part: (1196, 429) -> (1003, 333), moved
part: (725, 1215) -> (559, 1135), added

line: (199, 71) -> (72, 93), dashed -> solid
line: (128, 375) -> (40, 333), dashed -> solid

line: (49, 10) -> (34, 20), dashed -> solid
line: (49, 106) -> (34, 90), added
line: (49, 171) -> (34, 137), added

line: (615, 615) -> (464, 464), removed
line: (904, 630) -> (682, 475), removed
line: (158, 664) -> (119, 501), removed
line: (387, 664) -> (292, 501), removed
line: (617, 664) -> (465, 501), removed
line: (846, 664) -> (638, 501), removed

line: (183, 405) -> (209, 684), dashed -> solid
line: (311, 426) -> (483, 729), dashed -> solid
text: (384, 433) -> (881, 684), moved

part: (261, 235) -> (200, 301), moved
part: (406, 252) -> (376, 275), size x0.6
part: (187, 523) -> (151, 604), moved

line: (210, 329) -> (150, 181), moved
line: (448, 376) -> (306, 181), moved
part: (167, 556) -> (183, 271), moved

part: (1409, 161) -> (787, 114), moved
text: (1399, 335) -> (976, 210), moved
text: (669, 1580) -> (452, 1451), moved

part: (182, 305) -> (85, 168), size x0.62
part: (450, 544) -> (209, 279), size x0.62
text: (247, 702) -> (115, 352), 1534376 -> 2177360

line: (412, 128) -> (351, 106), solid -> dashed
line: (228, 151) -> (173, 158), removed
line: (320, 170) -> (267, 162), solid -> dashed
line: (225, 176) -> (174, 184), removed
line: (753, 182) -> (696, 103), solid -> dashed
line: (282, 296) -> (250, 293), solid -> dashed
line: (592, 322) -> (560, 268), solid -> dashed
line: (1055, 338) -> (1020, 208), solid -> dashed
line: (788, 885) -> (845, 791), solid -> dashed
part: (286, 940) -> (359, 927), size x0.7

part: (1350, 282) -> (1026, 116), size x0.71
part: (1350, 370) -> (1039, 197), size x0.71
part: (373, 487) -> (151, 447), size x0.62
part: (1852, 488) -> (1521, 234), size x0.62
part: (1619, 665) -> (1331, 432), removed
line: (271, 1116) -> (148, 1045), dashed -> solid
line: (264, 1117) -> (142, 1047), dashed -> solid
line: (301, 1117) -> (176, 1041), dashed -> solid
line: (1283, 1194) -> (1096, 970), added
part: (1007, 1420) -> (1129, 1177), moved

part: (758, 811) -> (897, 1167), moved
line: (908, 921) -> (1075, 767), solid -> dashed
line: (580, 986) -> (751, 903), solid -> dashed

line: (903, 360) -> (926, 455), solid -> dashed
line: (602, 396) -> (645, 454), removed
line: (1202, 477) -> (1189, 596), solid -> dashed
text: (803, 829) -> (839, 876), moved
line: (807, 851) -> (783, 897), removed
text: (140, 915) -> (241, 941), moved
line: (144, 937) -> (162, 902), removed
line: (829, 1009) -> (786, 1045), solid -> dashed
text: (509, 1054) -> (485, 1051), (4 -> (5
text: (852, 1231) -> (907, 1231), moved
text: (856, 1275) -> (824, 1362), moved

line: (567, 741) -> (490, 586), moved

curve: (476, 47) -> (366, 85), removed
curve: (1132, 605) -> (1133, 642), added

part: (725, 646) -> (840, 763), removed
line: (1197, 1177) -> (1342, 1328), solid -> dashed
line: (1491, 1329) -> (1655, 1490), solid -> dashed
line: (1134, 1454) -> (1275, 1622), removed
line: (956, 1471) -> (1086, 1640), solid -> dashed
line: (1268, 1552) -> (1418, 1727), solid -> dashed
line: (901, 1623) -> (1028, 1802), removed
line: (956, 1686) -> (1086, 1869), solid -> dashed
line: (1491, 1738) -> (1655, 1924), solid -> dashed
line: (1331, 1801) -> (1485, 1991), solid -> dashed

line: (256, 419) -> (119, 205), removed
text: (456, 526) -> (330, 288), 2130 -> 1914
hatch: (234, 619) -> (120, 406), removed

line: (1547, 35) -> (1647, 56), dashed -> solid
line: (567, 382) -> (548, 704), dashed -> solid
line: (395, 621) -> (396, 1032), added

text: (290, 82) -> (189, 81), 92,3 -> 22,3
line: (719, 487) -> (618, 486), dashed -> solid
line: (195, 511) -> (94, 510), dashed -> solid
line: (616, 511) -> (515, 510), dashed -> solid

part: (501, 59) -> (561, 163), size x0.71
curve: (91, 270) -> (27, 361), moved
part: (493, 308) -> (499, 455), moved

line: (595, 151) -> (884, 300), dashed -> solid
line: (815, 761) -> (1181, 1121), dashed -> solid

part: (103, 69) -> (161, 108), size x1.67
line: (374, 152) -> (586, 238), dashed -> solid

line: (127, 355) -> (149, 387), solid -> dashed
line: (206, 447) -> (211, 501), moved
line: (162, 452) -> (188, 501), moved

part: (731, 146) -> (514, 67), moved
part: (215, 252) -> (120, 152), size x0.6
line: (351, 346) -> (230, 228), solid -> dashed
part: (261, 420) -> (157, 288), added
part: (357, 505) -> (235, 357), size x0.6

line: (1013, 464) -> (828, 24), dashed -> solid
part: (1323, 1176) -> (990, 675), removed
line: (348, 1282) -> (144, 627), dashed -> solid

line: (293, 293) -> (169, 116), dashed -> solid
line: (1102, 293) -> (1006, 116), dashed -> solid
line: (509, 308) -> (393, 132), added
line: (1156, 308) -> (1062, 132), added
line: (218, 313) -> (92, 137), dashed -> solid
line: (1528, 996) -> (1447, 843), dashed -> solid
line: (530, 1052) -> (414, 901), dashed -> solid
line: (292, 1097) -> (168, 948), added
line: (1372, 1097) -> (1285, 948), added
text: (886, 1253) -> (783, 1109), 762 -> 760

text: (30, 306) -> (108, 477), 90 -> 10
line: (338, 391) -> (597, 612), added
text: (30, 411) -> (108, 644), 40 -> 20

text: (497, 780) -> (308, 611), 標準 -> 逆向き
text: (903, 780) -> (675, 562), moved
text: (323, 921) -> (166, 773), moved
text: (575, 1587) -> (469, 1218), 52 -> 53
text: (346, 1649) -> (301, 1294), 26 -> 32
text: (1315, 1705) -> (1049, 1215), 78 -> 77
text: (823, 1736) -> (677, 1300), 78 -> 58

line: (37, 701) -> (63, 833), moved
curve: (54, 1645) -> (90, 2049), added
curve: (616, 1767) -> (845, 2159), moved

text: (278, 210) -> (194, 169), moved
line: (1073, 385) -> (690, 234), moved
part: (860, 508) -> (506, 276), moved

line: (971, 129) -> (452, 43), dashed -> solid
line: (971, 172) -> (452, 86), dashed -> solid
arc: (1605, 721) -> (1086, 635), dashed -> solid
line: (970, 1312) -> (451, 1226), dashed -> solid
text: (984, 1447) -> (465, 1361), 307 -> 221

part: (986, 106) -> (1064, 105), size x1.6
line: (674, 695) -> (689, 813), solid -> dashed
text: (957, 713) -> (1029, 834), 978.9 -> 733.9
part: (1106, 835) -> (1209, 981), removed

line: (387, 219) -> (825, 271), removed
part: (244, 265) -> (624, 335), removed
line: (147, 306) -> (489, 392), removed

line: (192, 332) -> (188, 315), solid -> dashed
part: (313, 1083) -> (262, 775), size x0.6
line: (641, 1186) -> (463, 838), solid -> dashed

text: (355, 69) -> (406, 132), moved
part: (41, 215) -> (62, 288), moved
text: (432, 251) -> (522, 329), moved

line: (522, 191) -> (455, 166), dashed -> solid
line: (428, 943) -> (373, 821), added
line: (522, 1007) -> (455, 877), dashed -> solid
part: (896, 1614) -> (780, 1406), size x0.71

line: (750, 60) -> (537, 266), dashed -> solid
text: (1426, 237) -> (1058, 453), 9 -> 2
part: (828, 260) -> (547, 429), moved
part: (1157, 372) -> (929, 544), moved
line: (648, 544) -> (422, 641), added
====
■ PROBLEM STATEMENT:
Taking the material above, extract exactly and only the lines from the line with "part: (1619, 665) -> (1331, 432), removed" to the line with "line: (901, 1623) -> (1028, 1802), removed", inclusive of both.

■ ANSWER AREA:
part: (1619, 665) -> (1331, 432), removed
line: (271, 1116) -> (148, 1045), dashed -> solid
line: (264, 1117) -> (142, 1047), dashed -> solid
line: (301, 1117) -> (176, 1041), dashed -> solid
line: (1283, 1194) -> (1096, 970), added
part: (1007, 1420) -> (1129, 1177), moved

part: (758, 811) -> (897, 1167), moved
line: (908, 921) -> (1075, 767), solid -> dashed
line: (580, 986) -> (751, 903), solid -> dashed

line: (903, 360) -> (926, 455), solid -> dashed
line: (602, 396) -> (645, 454), removed
line: (1202, 477) -> (1189, 596), solid -> dashed
text: (803, 829) -> (839, 876), moved
line: (807, 851) -> (783, 897), removed
text: (140, 915) -> (241, 941), moved
line: (144, 937) -> (162, 902), removed
line: (829, 1009) -> (786, 1045), solid -> dashed
text: (509, 1054) -> (485, 1051), (4 -> (5
text: (852, 1231) -> (907, 1231), moved
text: (856, 1275) -> (824, 1362), moved

line: (567, 741) -> (490, 586), moved

curve: (476, 47) -> (366, 85), removed
curve: (1132, 605) -> (1133, 642), added

part: (725, 646) -> (840, 763), removed
line: (1197, 1177) -> (1342, 1328), solid -> dashed
line: (1491, 1329) -> (1655, 1490), solid -> dashed
line: (1134, 1454) -> (1275, 1622), removed
line: (956, 1471) -> (1086, 1640), solid -> dashed
line: (1268, 1552) -> (1418, 1727), solid -> dashed
line: (901, 1623) -> (1028, 1802), removed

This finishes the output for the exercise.